LIG1 is a synthetic lethal target in BRCA1 mutant cancers

Abstract Synthetic lethality approaches in BRCA1/2-mutated cancers have focused on poly(ADP-ribose) polymerase (PARP) inhibitors, which are subject to high rates of innate or acquired resistance in patients. Here, we used CRISPR/Cas9-based screening to identify DNA Ligase I (LIG1) as a novel target for synthetic lethality in BRCA1-mutated cancers. Publicly available data supported LIG1 hyperdependence of BRCA1-mutant cells across a variety of breast and ovarian cancer cell lines. We used CRISPRn, CRISPRi, RNAi, and protein degradation to confirm the lethal effect of LIG1 inactivation at the DNA, RNA, and protein level in BRCA1-mutant cells in vitro. LIG1 inactivation resulted in viability loss across multiple BRCA1-mutated cell lines, whereas no effect was observed in BRCA1/2 wild-type cell lines, demonstrating target selectivity for the BRCA1-mutant context. On-target nature of the phenotype was demonstrated through rescue of viability with exogenous wild-type LIG1 cDNA. Next, we demonstrated a concentration-dependent relationship of LIG1 protein expression and BRCA1 mutant cell viability using a titratable, degradable LIG1 fusion protein.
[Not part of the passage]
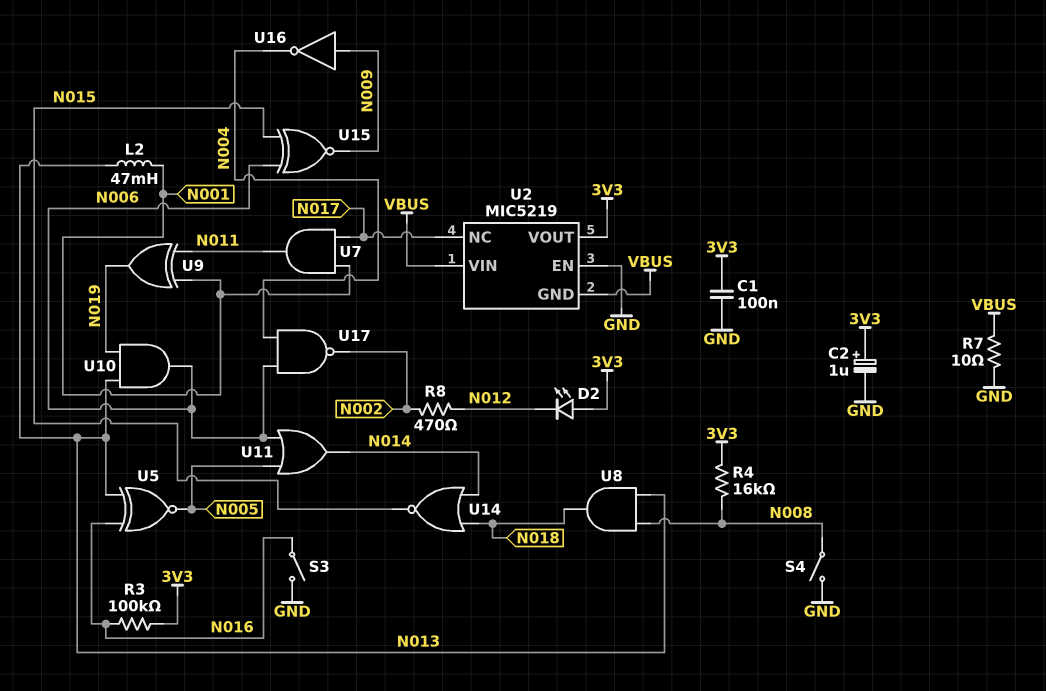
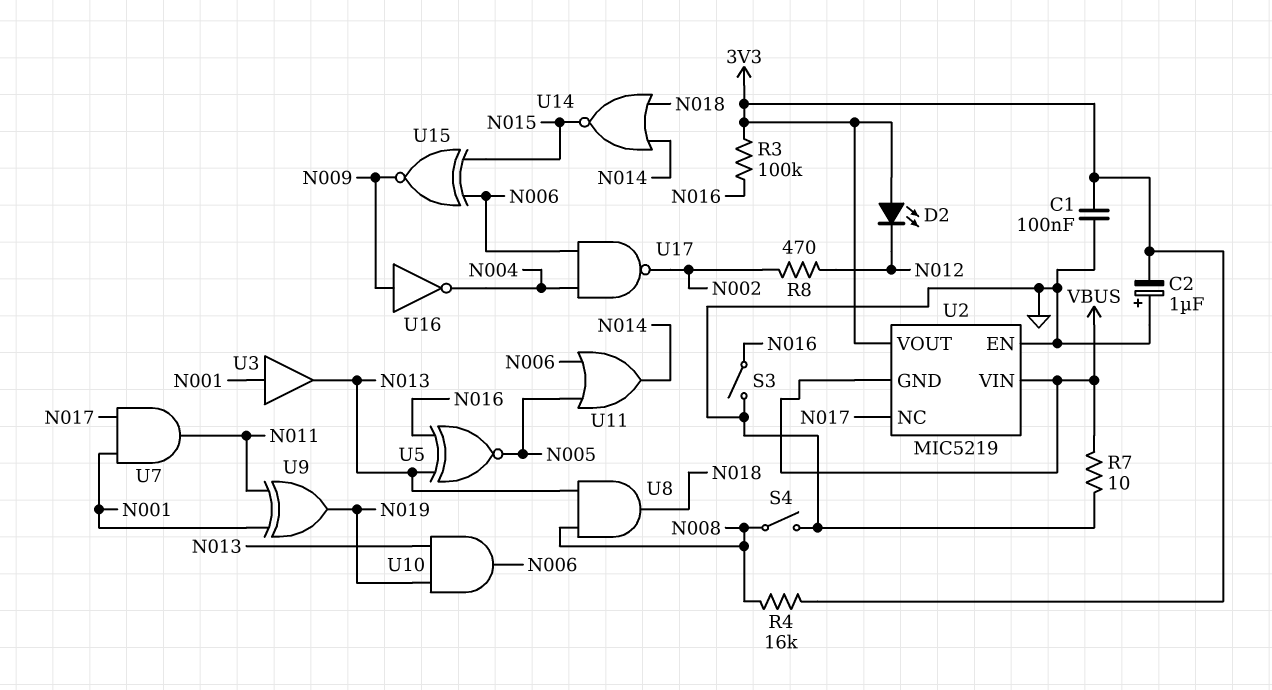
C2: 1uF (plus 3V3, minus GND) -> 1uF (plus GND, minus 3V3)
L2: 47mH (N001, N013) -> none
U3: none -> buffer (in N001, out N013)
BRCA1 mutant viability required LIG1 catalytic activity, as catalytically dead mutant LIG1K568A failed to rescue viability loss caused by endogenous LIG1 depletion. LIG1 perturbation produced proportional increases in PAR staining in BRCA1 mutant cells, indicating a mechanism consistent with the function of LIG1 in sealing ssDNA nicks. Finally, we confirmed LIG1 hyperdependence in vivo using a xenograft model in which LIG1 loss resulted in tumor stasis in all mice. Our cumulative findings demonstrate that LIG1 is a promising synthetic lethal target for development in patients with BRCA1 mutant cancers.